In Washington, D.C., the fine for a first-time illegal dumper is $5,000, Councilman Zeke Cohen said. It’s $2,500 in New Jersey, and $4,000 to $18,000 in New York, he added.
“Our city needs to catch up,” Cohen said. “Right now, the fine here is only $500.”
A bill he and other Council members will introduce tonight would double the penalty for illegal dumping in the city, fining first-time offenders a maximum $1,000.
Cohen spoke at a news conference yesterday in Curtis Bay to promote that bill and others intended to curb one of the biggest problems lawmakers say constituents complain about – ugly trash that blights their neighborhoods.
“We have to start addressing the root causes of these issues,” said 10th District Councilwoman Phylicia Porter. “It’s not just having a clean-up, but then the trash is there the next day.”
Carrot and Stick
Porter and Cohen, joined by fellow members Odette Ramos and James Torrence, did conduct a community community clean-up yesterday, picking up and bagging trash in this far south Baltimore community with help from Department of Public Works employees.
But first they spoke about the initiatives they are proposing to tackle trash on a broad scale.
Porter is calling for a hearing to explore ways to expand the city’s small haulers program, an initiative of the Department of Public Works to provide un-permitted small haulers an opportunity to dispose of their waste and apply for a city permit.
“When we’re looking at our alleyways, when we’re looking at our neighborhoods, we see mattresses, we see appliances, we see things that are not supposed to be there,” she said.
Porter said she wants to reduce or eliminate certain fees for the haulers and also possibly set up an incentive program for them “based on the kind of trash an individual small hauler collects.”
Ramos said she has been discussing changes in the city nuisance law and other ways of getting trash off the streets, acknowledging that some of them will mean “thinking big.”
“We need a bottle and can deposit bill in our city, but it has to be done regionally,” said the Councilwoman, who represents north and northeast Baltimore.
Torrence talked about changing permitting rules to require individuals doing commercial or residential work to “tell us where you have taken that waste and legally dumped it, in order to close out that permit process.”
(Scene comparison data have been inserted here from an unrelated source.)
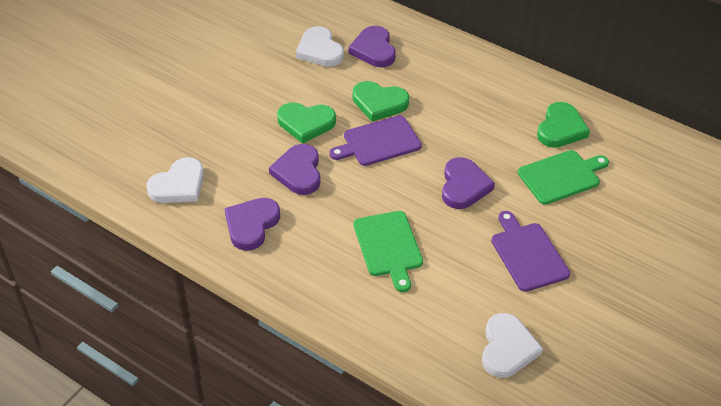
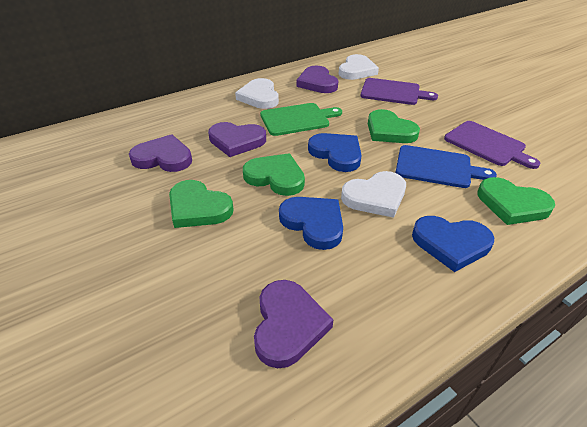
blue cutting board: 0 -> 1
blue heart: 0 -> 3
green cutting board: 2 -> 1
green heart: 3 -> 4

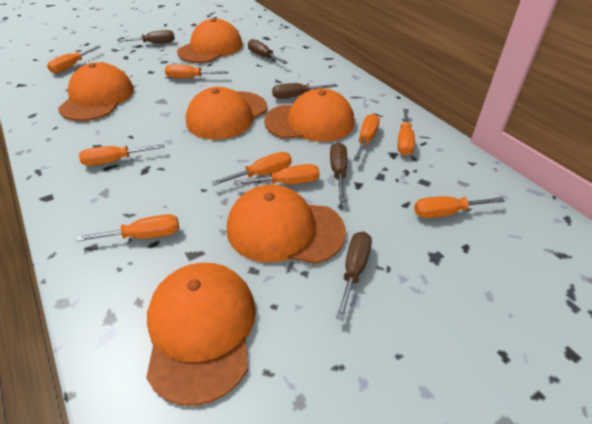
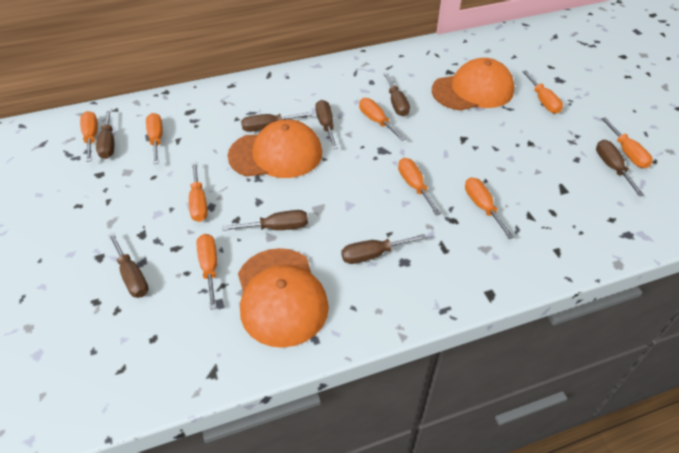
brown screwdriver: 5 -> 8
orange cap: 6 -> 3

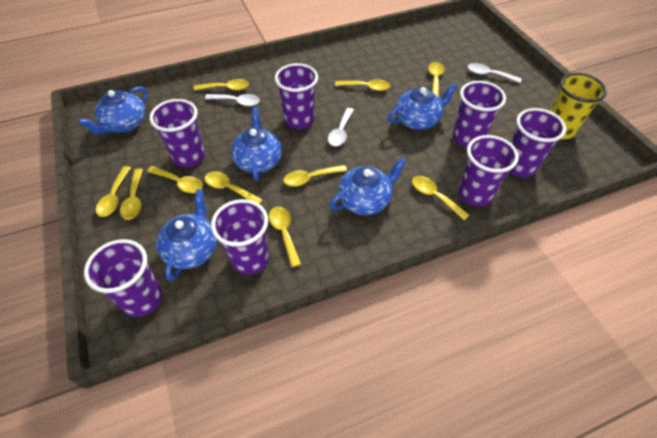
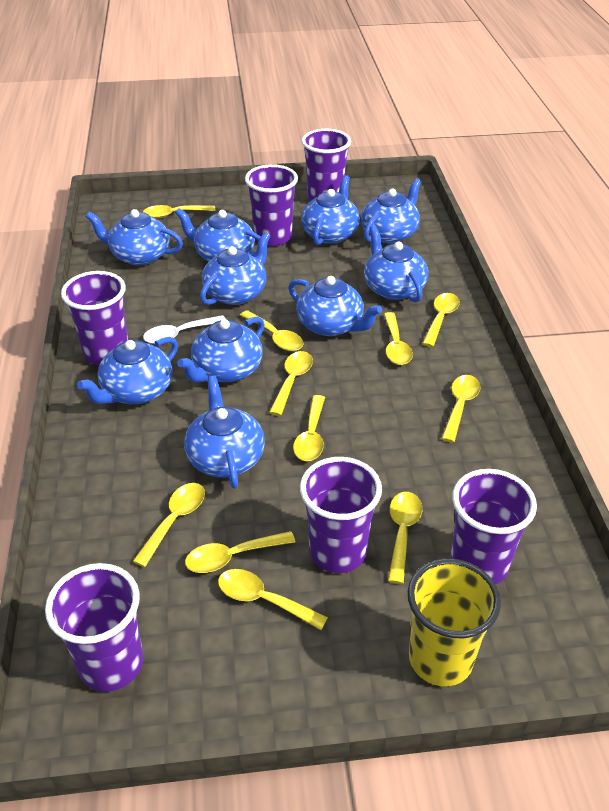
blue teapot: 5 -> 10
purple cup: 7 -> 6
white spoon: 3 -> 1
yellow spoon: 10 -> 11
He and all the speakers said they are committed to solving a problem that Cohen said disproportionately impacts the city’s red-lined, disinvested Black neighborhoods.
“They do [the dumping] in neighborhoods where they think they can get away with it,” he said, pledging to combat the dumping with “a sustained legislative push.”
“It’s unacceptable to destroy communities with your trash,” added Torrence, who represents West Baltimore’s 7th District. “I value my community and I’m going to fight for it.”